Applicant was born in the United States in 1971 (AX B). She has lived in the U.S. for her entire life, and had been to Australia on only a few occasions. The record shows 40 years of close ties to the U.S. and no ties (personal, financial, or otherwise) at all to Australia, except for some relatives with whom she has infrequent contact. Her parents and all of her immediate family are in the U.S.

Considering the entire record, the only conduct relevant to the Foreign Preference issue is her renewal and limited use of an Australian passport at a time when she was not aware that it could be construed as showing a preference for Australia. I conclude that the reason her renunciation of her Australian citizenship and passport occurred so recently is that she was not made aware of the basis for the government's concerns until receiving the Government's exhibits, after which she acted promptly.

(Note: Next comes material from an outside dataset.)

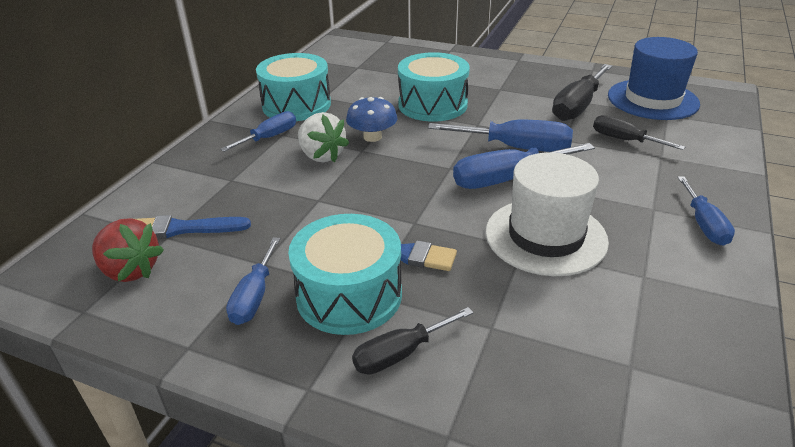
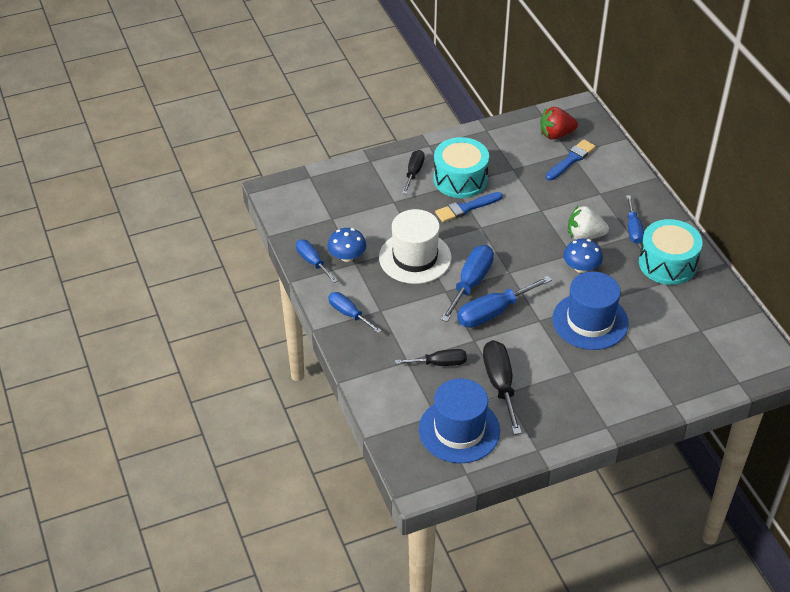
camera: 135 degrees right, 10 degrees up
(254, 296) = (493, 156): blue screwdriver -> blue screwdriver (312, 262)
(432, 105) = (590, 321): turquoise drum -> blue hat
(650, 291) = (347, 256): none -> blue mushroom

Guideline C (Foreign Preference) (1)

Overall, the record shows that Applicant's words and conduct demonstrate an unequivocal

preference, commitment, and identification with the United States. I find no basis to conclude that Applicant might be prone to provide information or make decisions that are harmful to the United States. I include in my consideration the fact that Australia is generally recognized by the U.S. government as a longtime close friend and ally without a history of espionage against this country. On these bases, I conclude there is minimal risk that Applicant would ever act against the interests of the United States. She has demonstrated that she possesses the integrity, good judgment, reliability, and trustworthiness required of someone seeking access to the nation's secrets.

FORMAL FINDINGS

Formal Findings as required by Section 3, Paragraph 7 of Enclosure 1 of the Directive are hereby rendered as follows:

Guideline C (Foreign Preference) For the Applicant

Subparagraph l.a.. For the Applicant

Subparagraph 1.b. For the Applicant

Subparagraph l.c.. For the Applicant

Subparagraph 1.d. For the Applicant

DECISION

In light of all the circumstances presented by the record in this case, it is clearly consistent

with the national interest to grant or continue a security clearance for Applicant.

BARRY M. SAX

ADMINISTRATIVE JUDGE

1. The absence of any concerns cited under Guideline B (Foreign Influence) is noted.